CONVERTIBLE PROMISSORY NOTE

 

THE SECURITIES EVIDENCED BY THIS WARRANT HAVE NOT BEEN REGISTERED UNDER THE SECURITIES ACT OF 1933, AS AMENDED, OR APPLICABLE STATE SECURITIES LAWS, AND NO INTEREST MAY BE SOLD, DISTRIBUTED, ASSIGNED, OFFERED, PLEDGED OR OTHERWISE TRANSFERRED UNLESS (A) THERE IS AN EFFECTIVE REGISTRATION STATEMENT UNDER SUCH ACT AND APPLICABLE STATE SECURITIES LAWS COVERING ANY SUCH TRANSACTION INVOLVING SAID SECURITIES, (B) THE COMPANY RECEIVES AN OPINION OF LEGAL COUNSEL FOR THE HOLDER OF THE SECURITIES SATISFACTORY TO THE COMPANY STATING THAT SUCH TRANSACTION IS EXEMPT FROM REGISTRATION, OR (C) THE COMPANY OTHERWISE SATISFIES ITSELF THAT SUCH TRANSACTION IS EXEMPT FROM REGISTRATION.

 

No.

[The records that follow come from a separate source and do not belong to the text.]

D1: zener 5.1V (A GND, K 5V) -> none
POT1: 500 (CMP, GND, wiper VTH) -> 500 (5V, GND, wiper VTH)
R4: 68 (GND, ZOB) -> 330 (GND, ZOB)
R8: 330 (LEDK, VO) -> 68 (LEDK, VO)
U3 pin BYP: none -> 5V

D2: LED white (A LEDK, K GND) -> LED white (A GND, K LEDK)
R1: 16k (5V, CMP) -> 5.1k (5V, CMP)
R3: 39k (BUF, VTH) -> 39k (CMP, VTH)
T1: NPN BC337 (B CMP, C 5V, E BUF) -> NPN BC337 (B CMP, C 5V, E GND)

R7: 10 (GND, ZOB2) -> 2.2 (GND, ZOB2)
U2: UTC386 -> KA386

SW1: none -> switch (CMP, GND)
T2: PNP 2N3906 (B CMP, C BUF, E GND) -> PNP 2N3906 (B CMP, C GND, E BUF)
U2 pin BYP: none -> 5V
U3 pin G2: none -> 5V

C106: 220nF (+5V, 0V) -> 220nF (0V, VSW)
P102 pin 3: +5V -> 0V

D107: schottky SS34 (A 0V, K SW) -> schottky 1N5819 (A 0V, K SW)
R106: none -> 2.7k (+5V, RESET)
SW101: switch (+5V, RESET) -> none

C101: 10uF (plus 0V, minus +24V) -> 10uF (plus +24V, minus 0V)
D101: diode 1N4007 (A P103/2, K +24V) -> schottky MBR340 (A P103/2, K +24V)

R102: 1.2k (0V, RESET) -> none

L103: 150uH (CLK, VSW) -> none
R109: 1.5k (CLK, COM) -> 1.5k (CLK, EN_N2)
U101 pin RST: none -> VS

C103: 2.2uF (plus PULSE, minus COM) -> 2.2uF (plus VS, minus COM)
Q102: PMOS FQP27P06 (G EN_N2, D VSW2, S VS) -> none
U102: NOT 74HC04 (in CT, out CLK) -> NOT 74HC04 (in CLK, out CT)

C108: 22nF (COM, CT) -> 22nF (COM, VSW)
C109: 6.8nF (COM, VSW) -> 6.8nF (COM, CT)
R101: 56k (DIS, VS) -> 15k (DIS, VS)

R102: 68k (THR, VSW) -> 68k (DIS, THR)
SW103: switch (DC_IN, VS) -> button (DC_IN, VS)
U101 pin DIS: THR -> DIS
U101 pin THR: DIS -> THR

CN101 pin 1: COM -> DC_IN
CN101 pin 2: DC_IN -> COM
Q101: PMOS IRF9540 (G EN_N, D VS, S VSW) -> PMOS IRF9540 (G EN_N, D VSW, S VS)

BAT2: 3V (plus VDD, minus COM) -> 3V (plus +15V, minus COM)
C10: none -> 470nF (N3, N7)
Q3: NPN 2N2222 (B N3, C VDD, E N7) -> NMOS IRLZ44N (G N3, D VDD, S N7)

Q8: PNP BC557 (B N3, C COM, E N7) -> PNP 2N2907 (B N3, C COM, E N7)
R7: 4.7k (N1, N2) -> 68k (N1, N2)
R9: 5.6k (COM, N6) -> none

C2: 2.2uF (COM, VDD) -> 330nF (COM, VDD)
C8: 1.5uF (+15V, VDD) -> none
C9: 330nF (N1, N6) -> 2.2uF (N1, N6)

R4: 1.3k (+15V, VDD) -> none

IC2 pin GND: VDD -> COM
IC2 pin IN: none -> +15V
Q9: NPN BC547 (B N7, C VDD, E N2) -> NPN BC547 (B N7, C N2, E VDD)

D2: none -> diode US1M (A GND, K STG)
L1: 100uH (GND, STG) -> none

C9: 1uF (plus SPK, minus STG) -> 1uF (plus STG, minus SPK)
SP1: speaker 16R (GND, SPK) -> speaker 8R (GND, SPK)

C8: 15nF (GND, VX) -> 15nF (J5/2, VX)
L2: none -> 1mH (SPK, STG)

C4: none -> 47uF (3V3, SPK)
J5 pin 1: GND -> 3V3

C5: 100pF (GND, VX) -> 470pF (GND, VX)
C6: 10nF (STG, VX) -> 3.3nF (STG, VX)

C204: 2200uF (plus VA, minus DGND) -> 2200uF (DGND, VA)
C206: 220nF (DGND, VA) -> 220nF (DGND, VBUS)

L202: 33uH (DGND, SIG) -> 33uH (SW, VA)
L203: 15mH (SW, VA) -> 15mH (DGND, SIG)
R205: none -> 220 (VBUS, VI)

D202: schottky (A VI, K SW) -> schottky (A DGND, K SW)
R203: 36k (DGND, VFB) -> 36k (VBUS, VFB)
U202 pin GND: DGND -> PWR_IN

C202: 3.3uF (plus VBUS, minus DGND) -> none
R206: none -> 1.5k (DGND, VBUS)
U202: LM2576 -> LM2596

W- 105

ISSUED: August 25th, 2014

Void After August 25th, 2019

WARRANT TO

PURCHASE COMMON STOCK

 

KIBUSH CAPITAL CORP.

 

Warrant

 

THIS IS TO CERTIFY that, for good and valuable consideration and subject to these terms and conditions, Fish Haven Creek Capital LLC or such person to whom this Warrant is transferred (the "Holder"), is entitled to exercise this Warrant to purchase Four Hundred Thousand fully paid and nonassessable shares of Kibush Capital Corp., a Nevada corporation (the "Company"), Common Stock (the "Warrant Stock") at a price per share of $0.25 (the "Exercise Price") (such number of shares, type of security and the Exercise Price being subject to adjustment as provided below).

 

1. Method of Exercise 

 

1.1 Cash Exercise Right

 

This Warrant may be exercised by the Holder, at any time after the date issued, but not later than August 25th, 2019 (the "Exercise Period"), in whole or in part, by delivering to the Company at Kibush Capital Corp, c/o David Lubin, 108 S. Franklin Avenue, Valley Stream, NY 11580 (or such other office or agency of the Company as it may designate by notice in writing to the Holder at the address of the Holder appearing on the books of the Company) (a) this Warrant certificate, (b) a certified or cashier's check payable to the Company, or canceled indebtedness of the Company to the Holder, in the amount of the Exercise Price multiplied by the number of shares for which this Warrant is being exercised (the "Purchase Price"), and (c) the Notice of Cash Exercise attached as Exhibit A duly completed and executed by the Holder.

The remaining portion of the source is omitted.